Users can then send requests to the newly started services with any client:

% curl -X POST -H "Content-Type: multipart/form-data" \
       -F annotations=@test.json -F arr='[5,4,3,2]' \
       http://0.0.0.0:3000/predict

# --b1d72c201a064ecd92a17a412eb9208e
# Content-Disposition: form-data; name="output"
# content-length: 1
# content-type: application/json

# 1
# --b1d72c201a064ecd92a17a412eb9208e
# Content-Disposition: form-data; name="result"
# content-length: 13
# content-type: application/json

# {"foo":"bar"}
# --b1d72c201a064ecd92a17a412eb9208e--

Note

The following code snippet uses requests_toolbelt.
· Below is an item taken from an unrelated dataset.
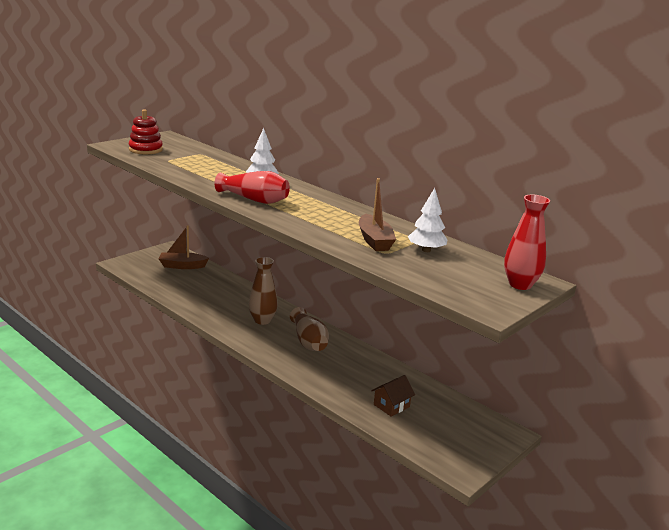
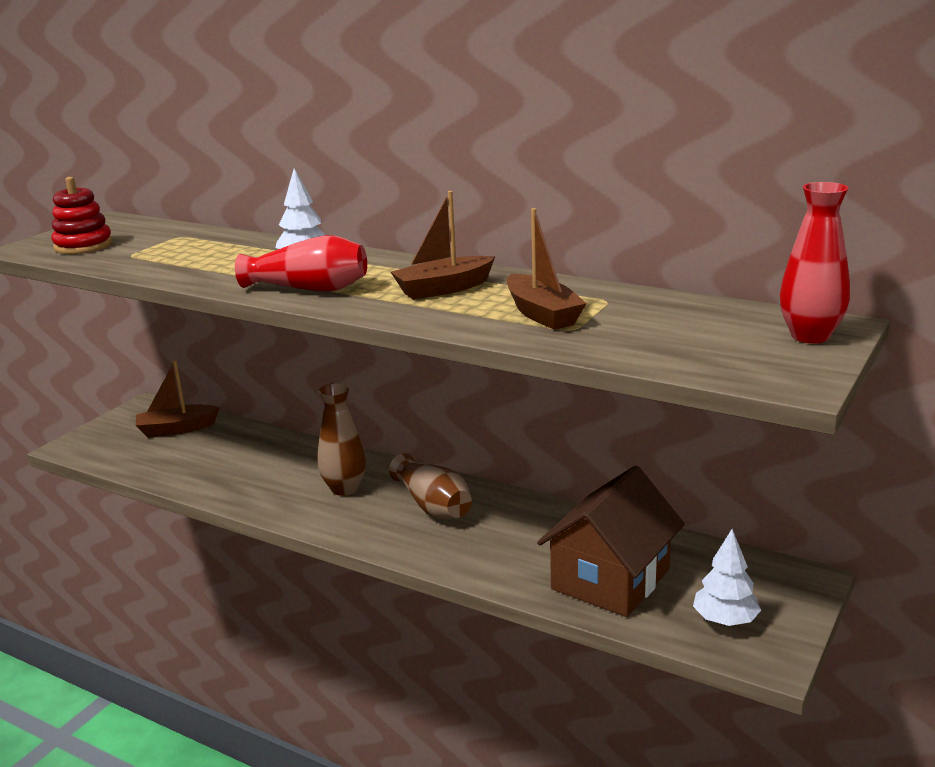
camera: 10 degrees left, 0 degrees up
(328, 214) = (443, 289): none -> brown boat
(391, 405) = (610, 579): brown house -> brown house, size x2.07
(426, 250) = (632, 313): white tree -> white tree (725, 620)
Install with pip install requests-toolbelt.

request.py#
import requests

from requests_toolbelt.multipart.encoder import MultipartEncoder

m = MultipartEncoder(
    fields={
        "field0": "value",
        "field1": "value",
        "field2": ("filename", open("test.json", "rb"), "application/json"),
    }
)

requests.post(
    "http://0.0.0.0:3000/predict", data=m, headers={"Content-Type": m.content_type}
)
Parameters:

inputs –

Dictionary consisting keys as inputs definition for a Multipart request/response, values as IODescriptor supported by BentoML. Currently, Multipart supports Image, NumpyNdarray, PandasDataFrame, PandasSeries, Text, and File.
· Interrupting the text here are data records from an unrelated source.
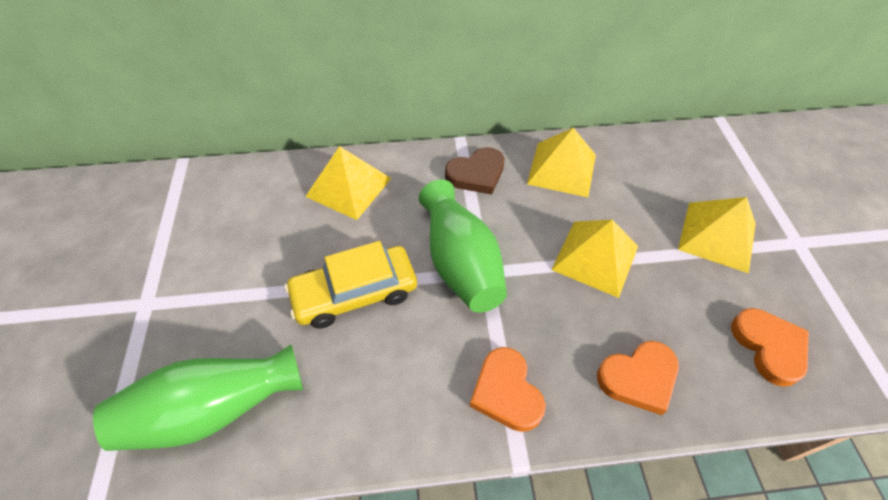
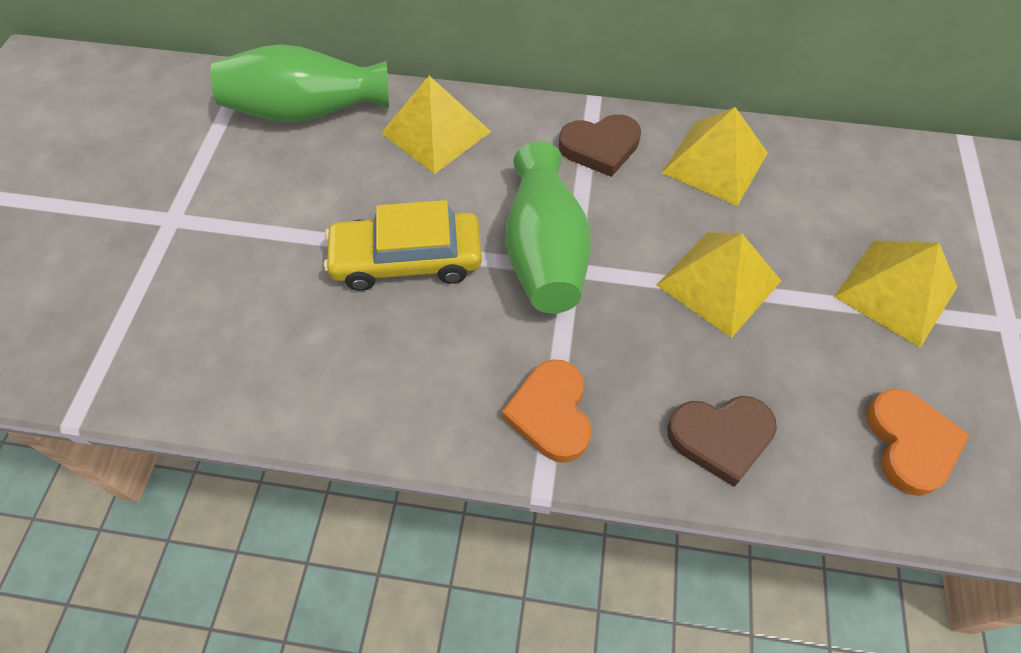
camera: 15 degrees right, 5 degrees up
(214, 409) = (217, 350): green vase -> green vase (307, 111)
(638, 378) = (720, 438): orange heart -> brown heart

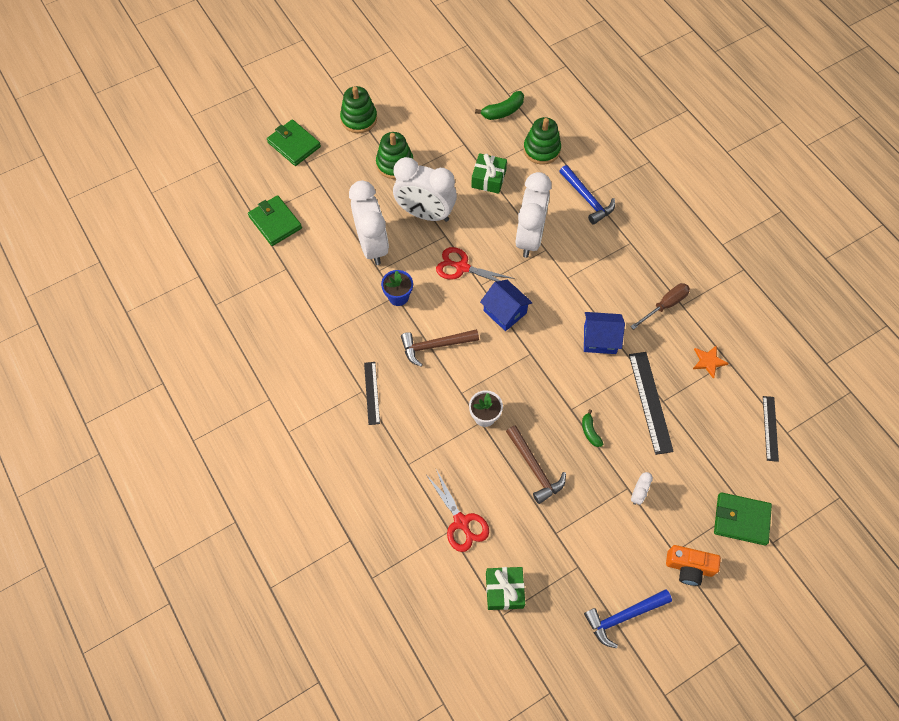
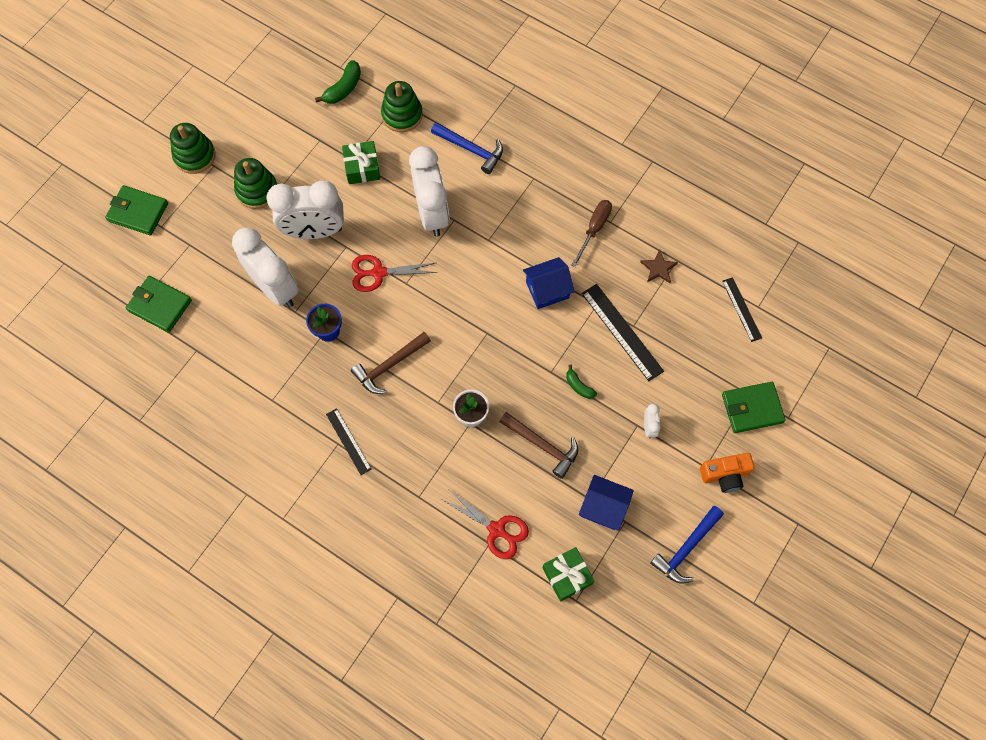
camera: 25 degrees left, 5 degrees up
(505, 312) = (442, 301): blue house -> blue house (603, 507)
(708, 361) = (658, 268): orange star -> brown star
Make sure to match the input parameters in function signatures in an API function to the keys defined under Multipart:

+----------------------------------------------------------------+
|                                                                |
|   +--------------------------------------------------------+   |
|   |                                                        |   |
|   |    Multipart(arr=NumpyNdarray(), annotations=JSON())   |   |
|   |               |                       |                |   |
|   +---------------+-----------------------+----------------+   |
|                   |                       |                    |
|                   |                       |                    |
|                   |                       |                    |
|                   +-----+        +--------+                    |
|                         |        |                             |
|         +---------------v--------v---------+                   |
|         |  def predict(arr, annotations):  |                   |
|         +----------------------------------+                   |
|                                                                |
+----------------------------------------------------------------+

Returns:

IO Descriptor that represents a Multipart request/response.

Return type:

Multipart

async Multipart.from_proto(field: Multipart) dict[str, Any][source]#
async Multipart.from_http_request(request: Request) dict[str, Any][source]#
async Multipart.to_proto(obj: dict[str, Any]) Multipart[source]#
async Multipart.to_http_response(obj: dict[str, t.Any], ctx: Context | None = None) Response[source]#

Custom IODescriptor#

Note

The IODescriptor base class can be extended to support custom data format for your APIs, if the built-in descriptors does not fit your needs.

class bentoml.io.IODescriptor[source]#

IODescriptor describes the input/output data format of an InferenceAPI defined in a bentoml.Service. This is an abstract base class for extending new HTTP endpoint IO descriptor types in BentoServer.